下面再介绍几种不同的检测arp地址欺骗攻击的方法。
1.命令行法
在cmd命令提示窗口中利用系统自带的arp命令即可完成。当局域网中发生arp欺骗的时候,攻击者会向全网不停地发送arp欺骗广播,这时局域网中的其他电脑就会动态更新自身的arp缓存表,将网关的mac地址记录成攻击者本身的mac地址,此时,我们只要在其受影响的电脑中使用“arp -a”命令查询一下当前网关的mac地址,就可知道攻击者的mac地址。我们输入“arp -a',命令后的返回信息如下:
internet address 00-50-56-e6-49-56 physical address type 192.168.0. dynamic。

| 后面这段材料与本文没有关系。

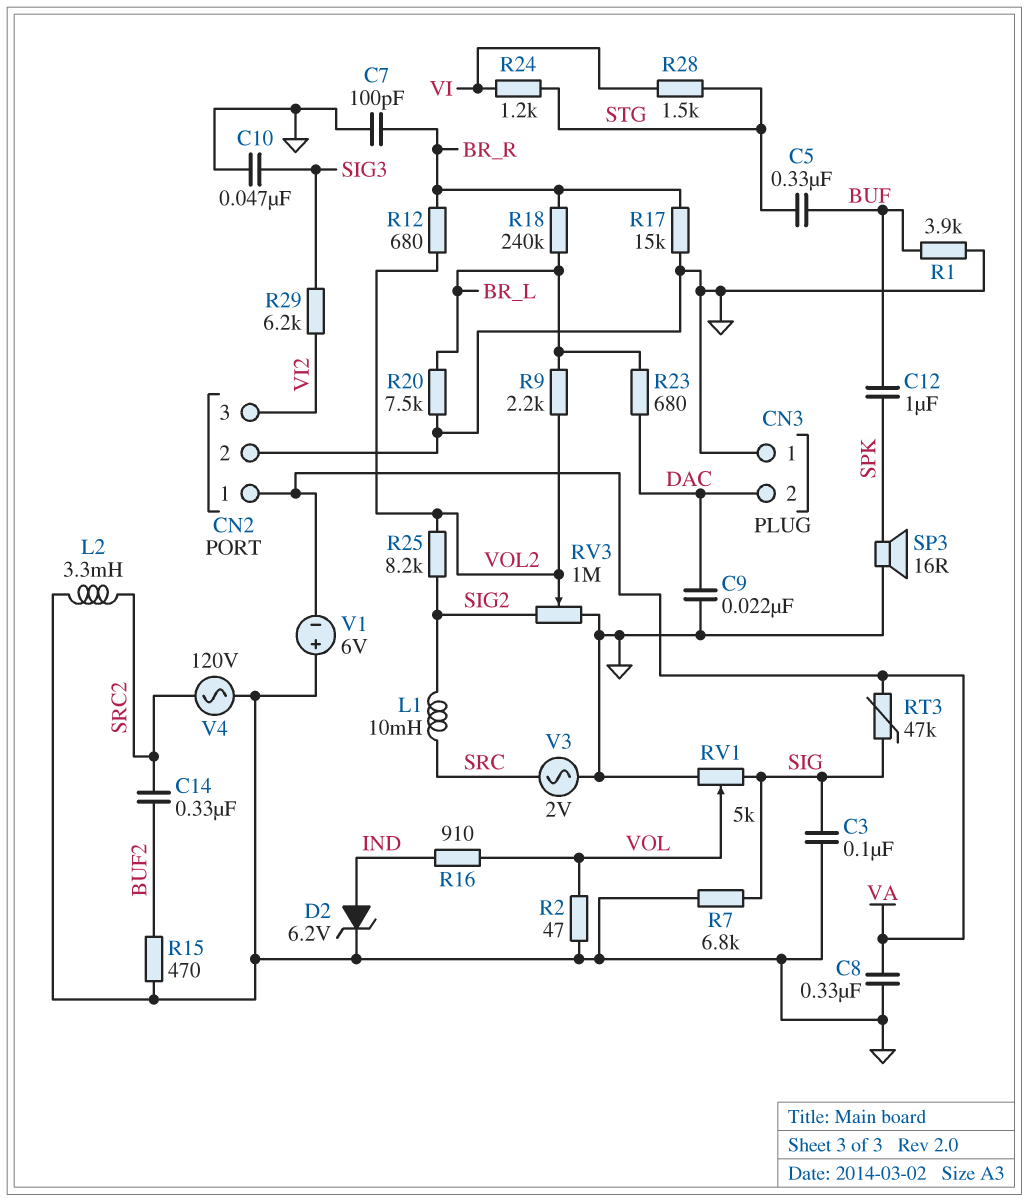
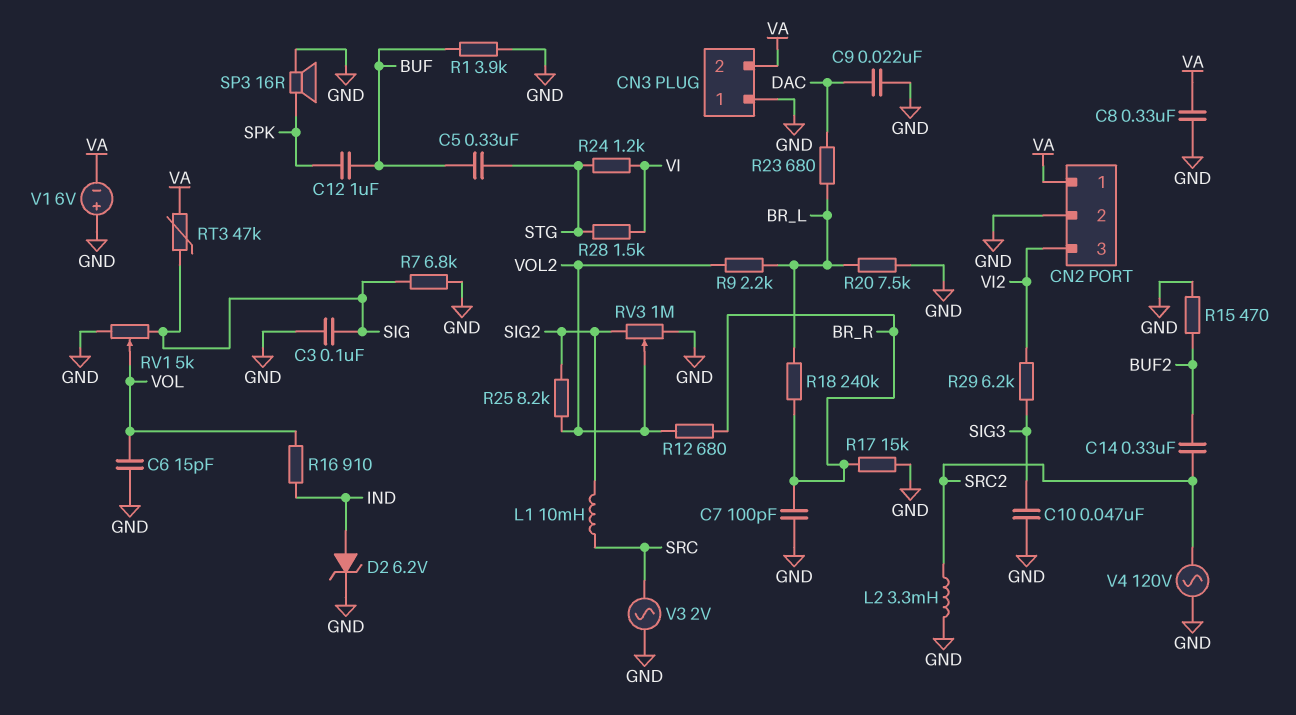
C6: none -> 15pF (GND, VOL)
CN3 pin 2: DAC -> VA
R2: 47 (GND, VOL) -> none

由于当前电脑的arp表是错误的记录,因此,该mac地址不是真正网关的mac地址,而是攻击者的mac地址。这时,再根据网络正常时,全网的ip-ma c地址对照表,查找攻击者的ip地址就可以了[4]。由此可见,在网络正常的时候,保存一个全网电脑的ip-ma c地址对照表是多么的重要。可以使用nbtscan工具扫描全网段的ip地址和mac地址,保存下来,以备后用。
2.工具软件法
现在网上有很多arp病毒定位工具,其中做得较好的是anti arp sniffer(现在已更名为arp防火墙)。利用此类软件,我们可以轻松地找到arp攻击者的mac地址。然后,我们再根据欺骗机的mac地址,对比查找全网的ip-ma c地址对照表,即可快速定位出攻击者。
r抓包嗅探法
当局域网中有arp地址欺骗时,往往伴随着大量的arp欺骗广播数据包,这时,流量检测机制应该能够很好地检测出网络的异常举动,利用ethereal之类的抓包工具找出大量发送arp广播包的机器,这基本上就可以当作攻击者进行处理。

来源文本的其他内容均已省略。